Networked discrete dynamical systems are often used to model the spread of contagions and decision-making by agents in coordination games. Fixed points of such dynamical systems represent configurations to which the system converges. In the dissemination of undesirable contagions (such as rumors and misinformation), convergence to fixed points with a small number of affected nodes is a desirable goal. Motivated by such considerations, we formulate a novel optimization problem of finding a nontrivial fixed point of the system with the minimum number of affected nodes. We establish that, unless P = NP, there is no polynomial time algorithm for approximating a solution to this problem to within the factor n^1-\epsilon for any constant epsilon > 0. To cope with this computational intractability, we identify several special cases for which the problem can be solved efficiently. Further, we introduce an integer linear program to address the problem for networks of reasonable sizes. For solving the problem on larger networks, we propose a general heuristic framework along with greedy selection methods. Extensive experimental results on real-world networks demonstrate the effectiveness of the proposed heuristics.

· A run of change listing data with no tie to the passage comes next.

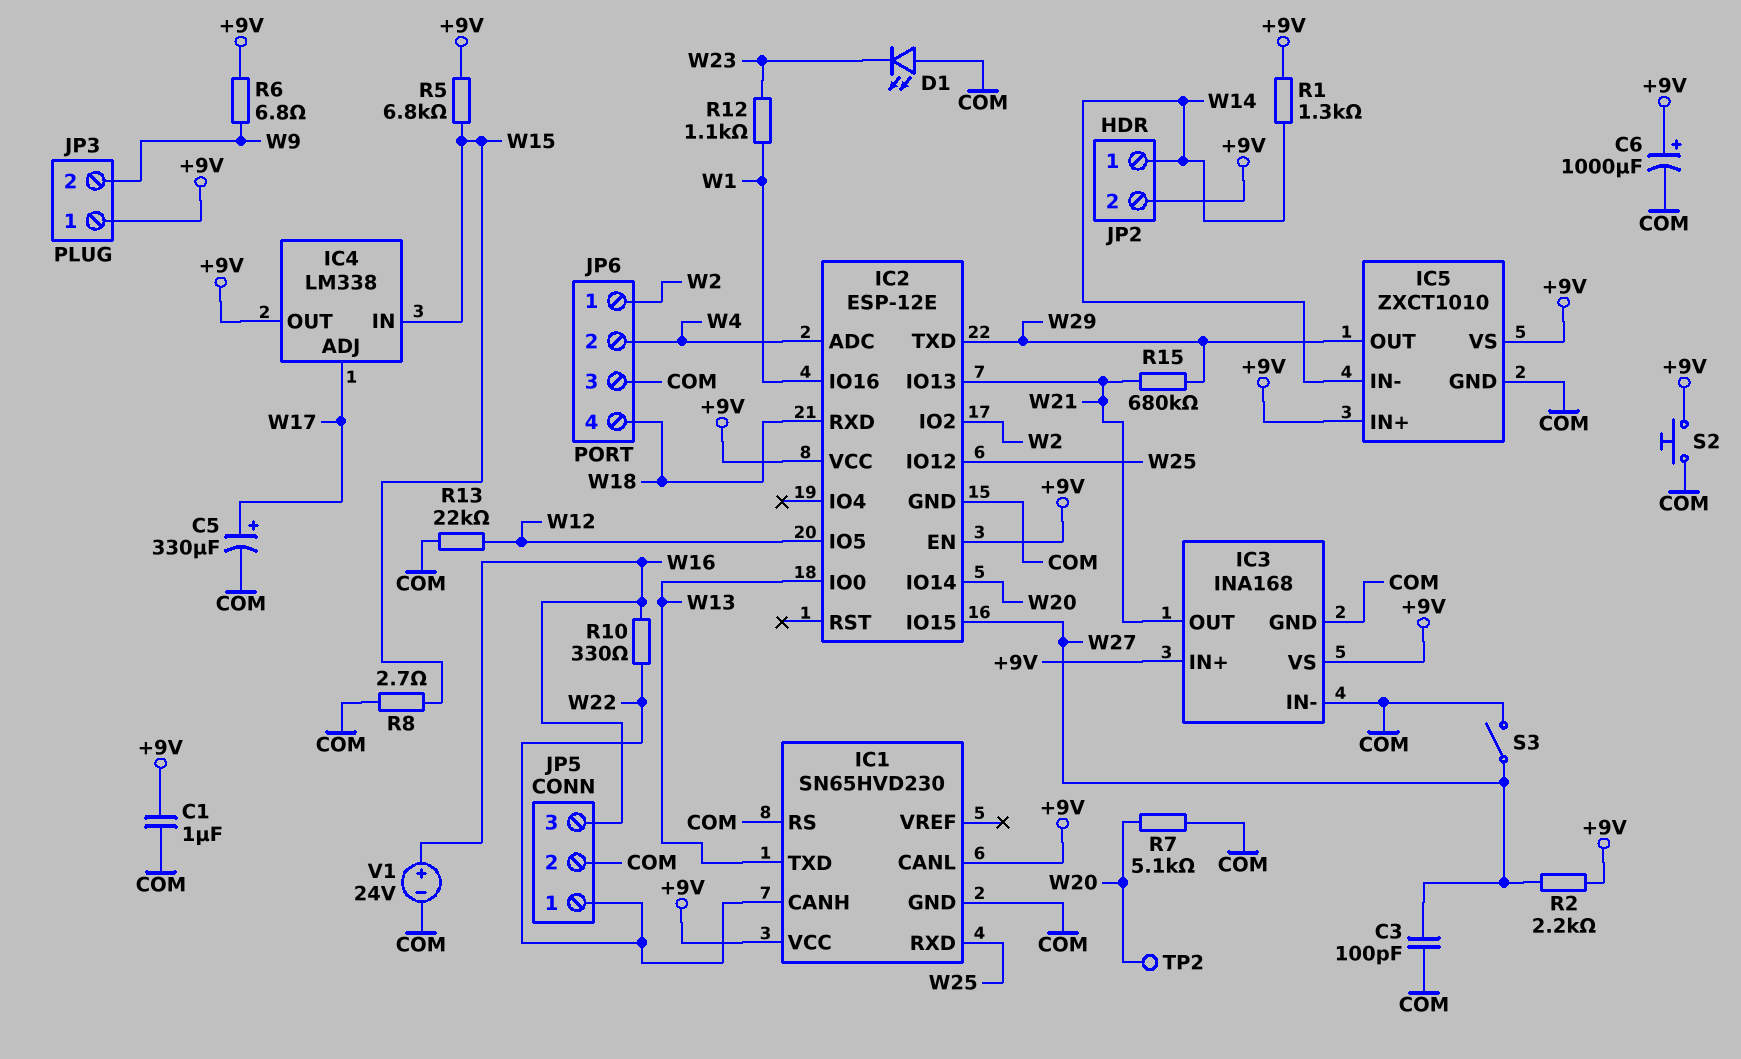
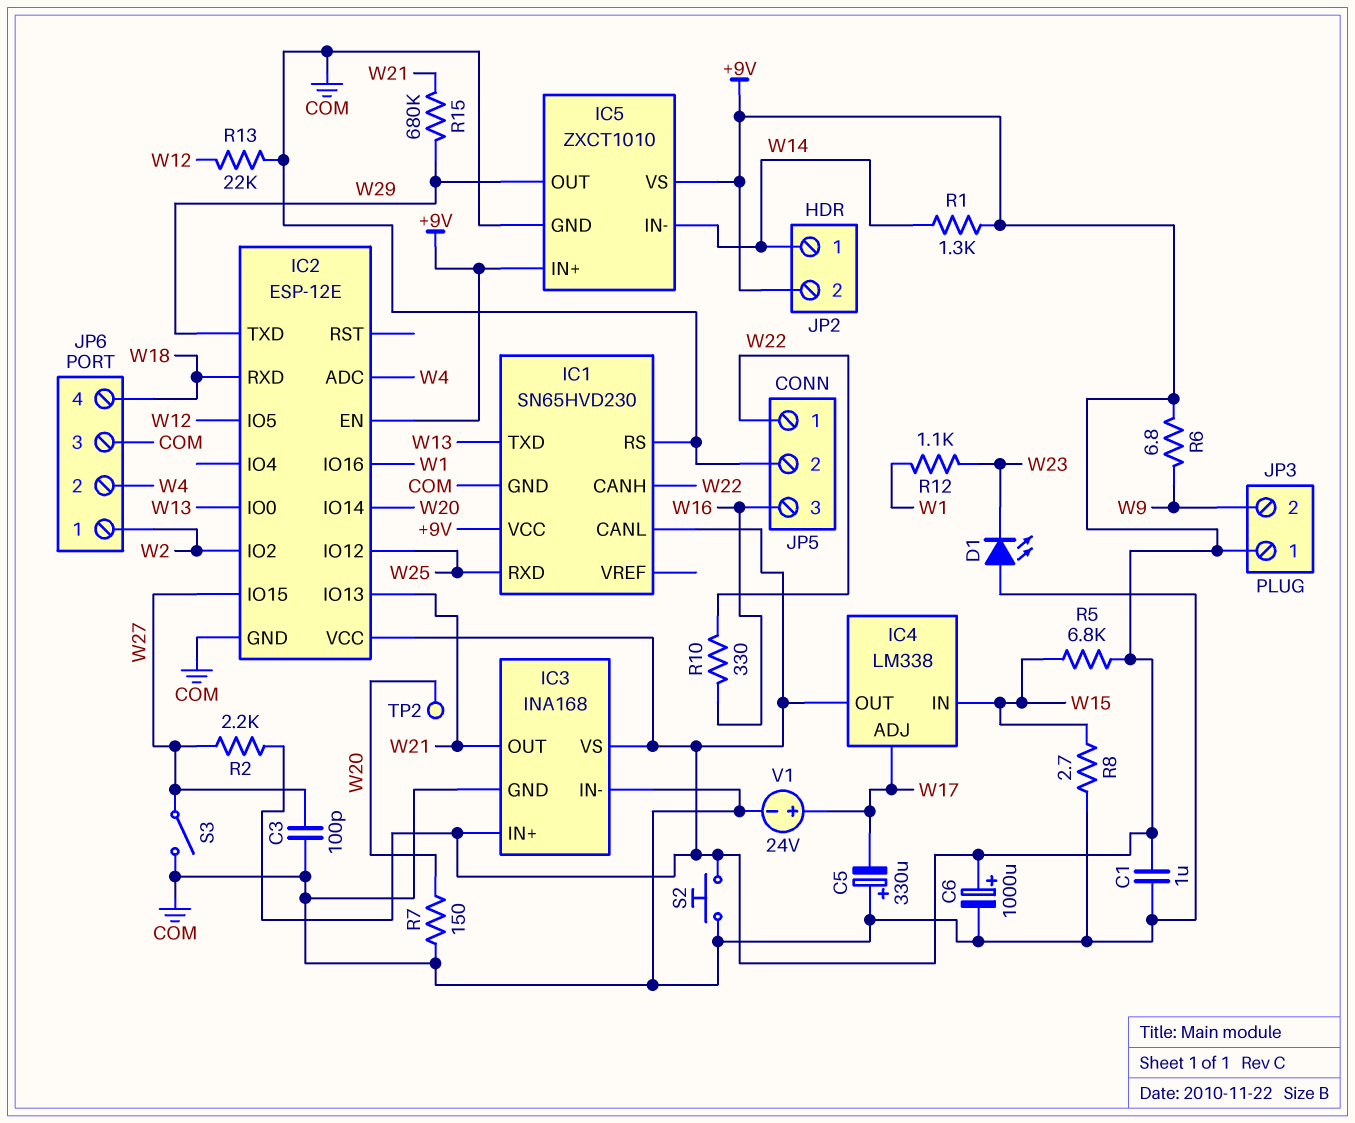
C5: 330uF (plus W17, minus COM) -> 330uF (plus COM, minus W17)
R7: 5.1k (COM, W20) -> 150 (COM, W20)
V1: 24V (plus W16, minus COM) -> 24V (plus W17, minus COM)

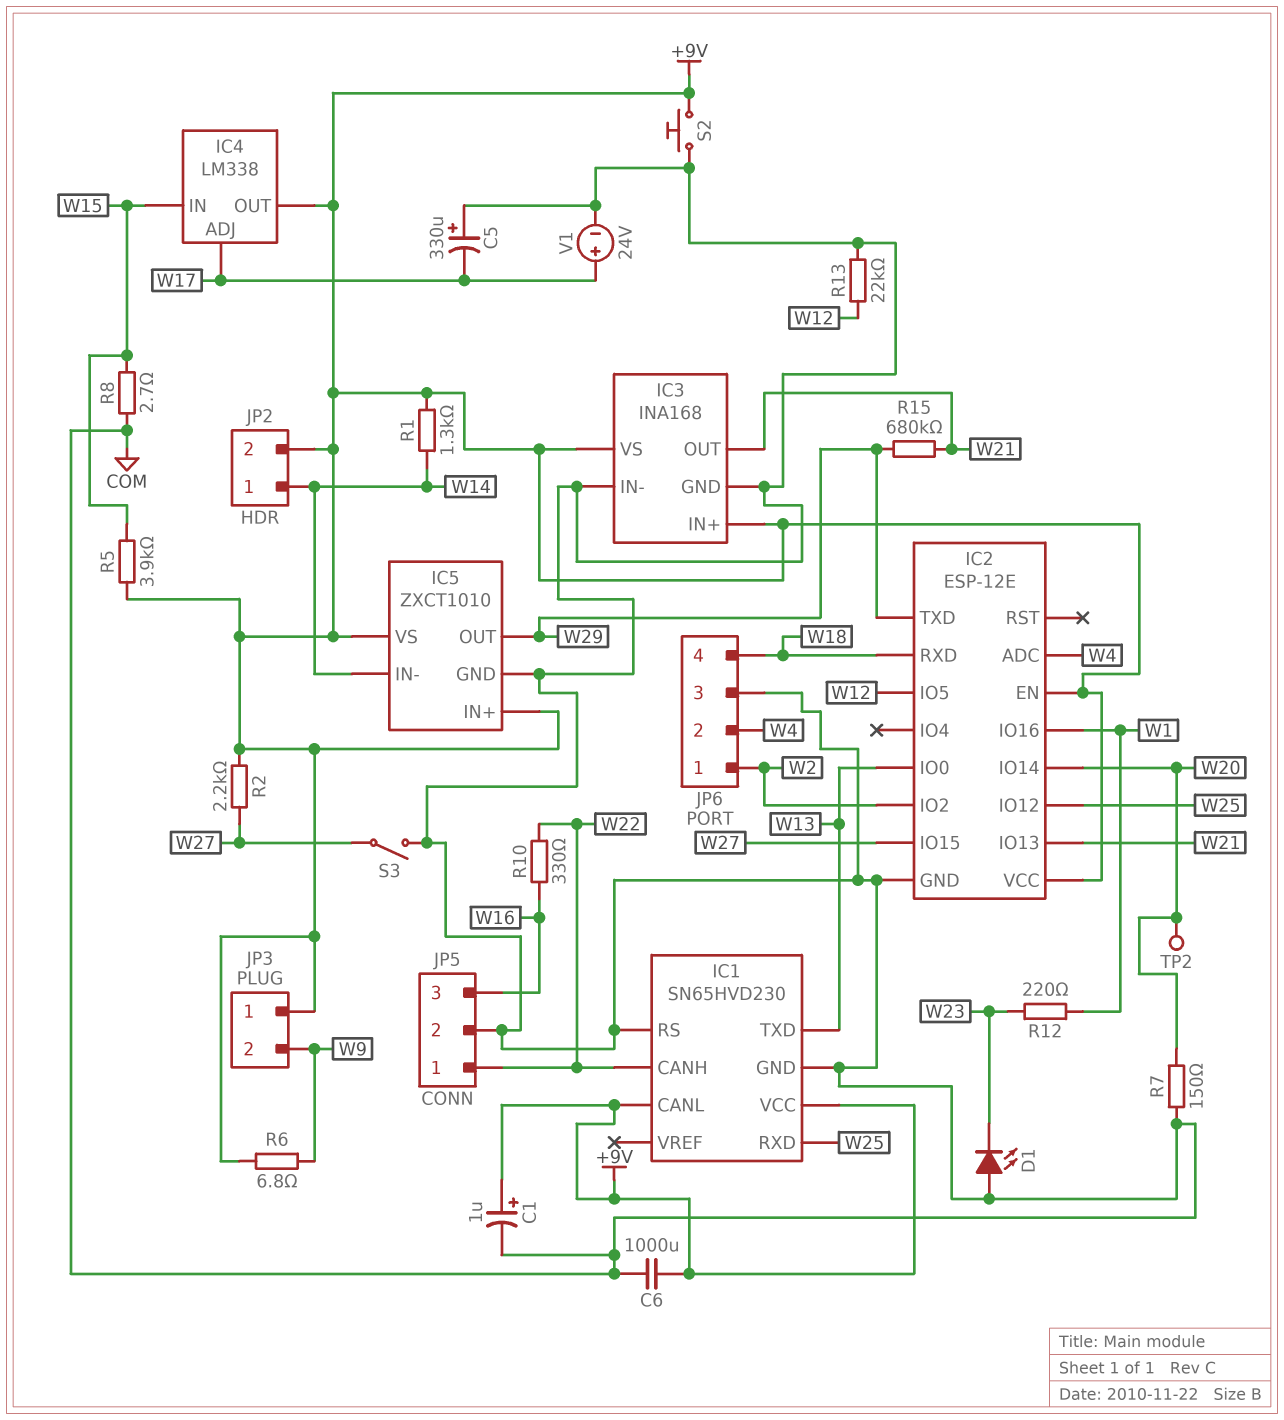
C1: 1uF (+9V, COM) -> 1uF (plus +9V, minus COM)
C3: 100pF (COM, W27) -> none
C6: 1000uF (plus +9V, minus COM) -> 1000uF (+9V, COM)
R5: 6.8k (+9V, W15) -> 3.9k (+9V, W15)
R12: 1.1k (W1, W23) -> 220 (W1, W23)

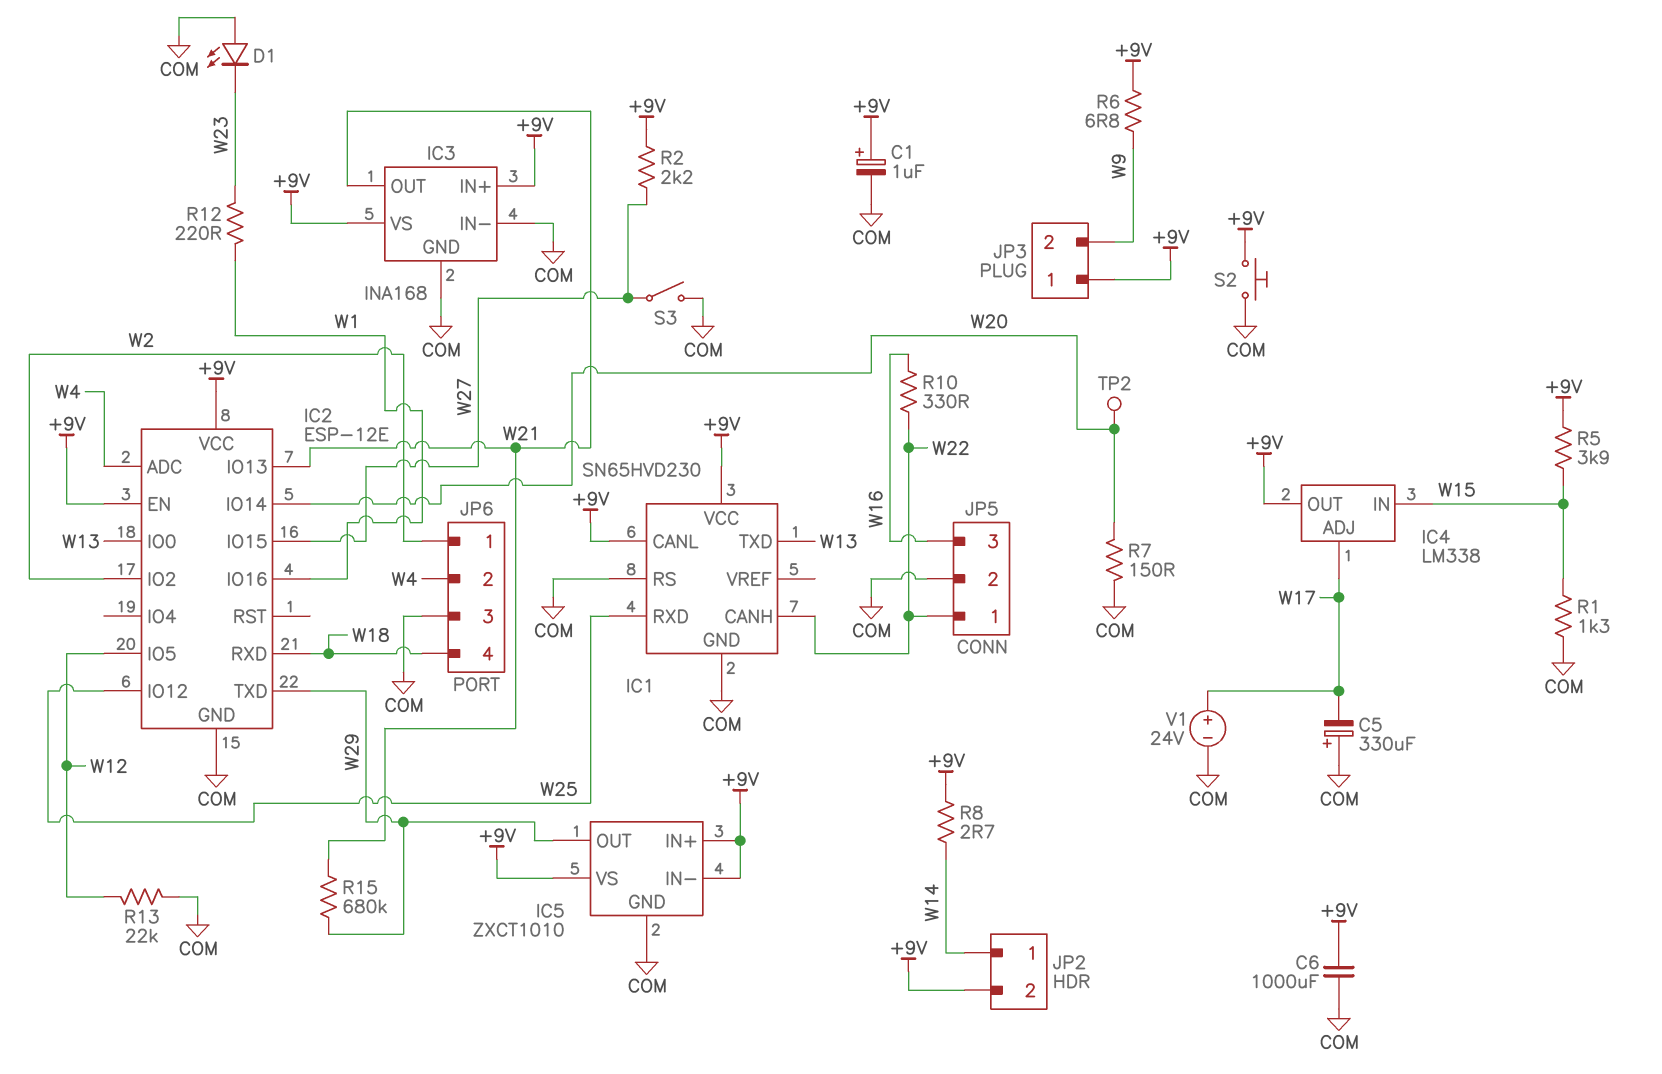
IC5 pin IN-: W14 -> +9V
R1: 1.3k (+9V, W14) -> 1.3k (COM, W15)
R8: 2.7 (COM, W15) -> 2.7 (+9V, W14)

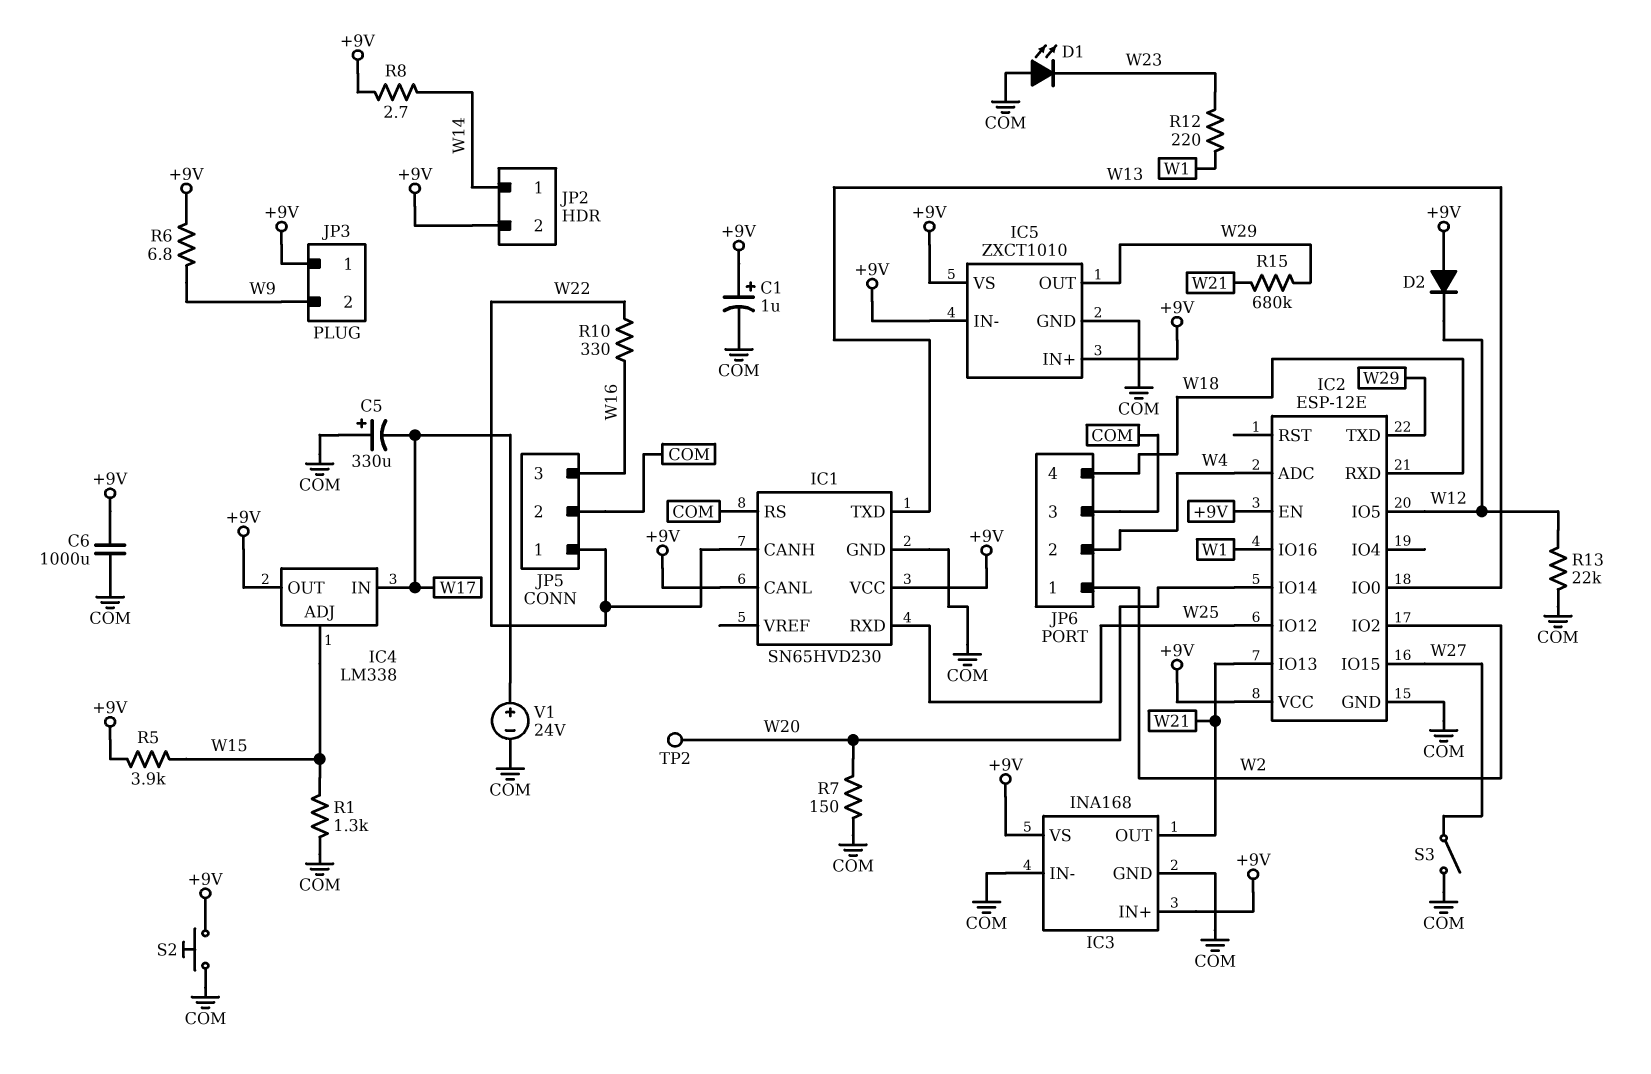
D2: none -> diode (A +9V, K W12)
IC4 pin ADJ: W17 -> W15
IC4 pin IN: W15 -> W17
R2: 2.2k (+9V, W27) -> none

翻译：网络化离散动力系统常被用于模拟传染病的传播以及协调博弈中智能体的决策过程。此类动力系统的不动点表示系统最终收敛到的配置。在不良传染源（如谣言和虚假信息）的传播中，使系统收敛到受影响节点数量较少的不动点是一个理想目标。基于此类考虑，我们提出一个新颖的优化问题：寻找系统中受影响节点数量最少的非平凡不动点。我们证明，除非P=NP，否则对于任意常数ε>0，不存在多项式时间算法能够逼近该问题解到因子n^1-ε以内。为应对这一计算难解性，我们识别出若干可高效求解该问题的特殊情况。此外，我们引入一个整数线性规划方法，以处理中等规模网络上的问题。针对更大规模网络上的求解，我们提出一个通用启发式框架，并结合贪心选择方法。在真实世界网络上的大量实验结果表明，所提启发式方法具有有效性。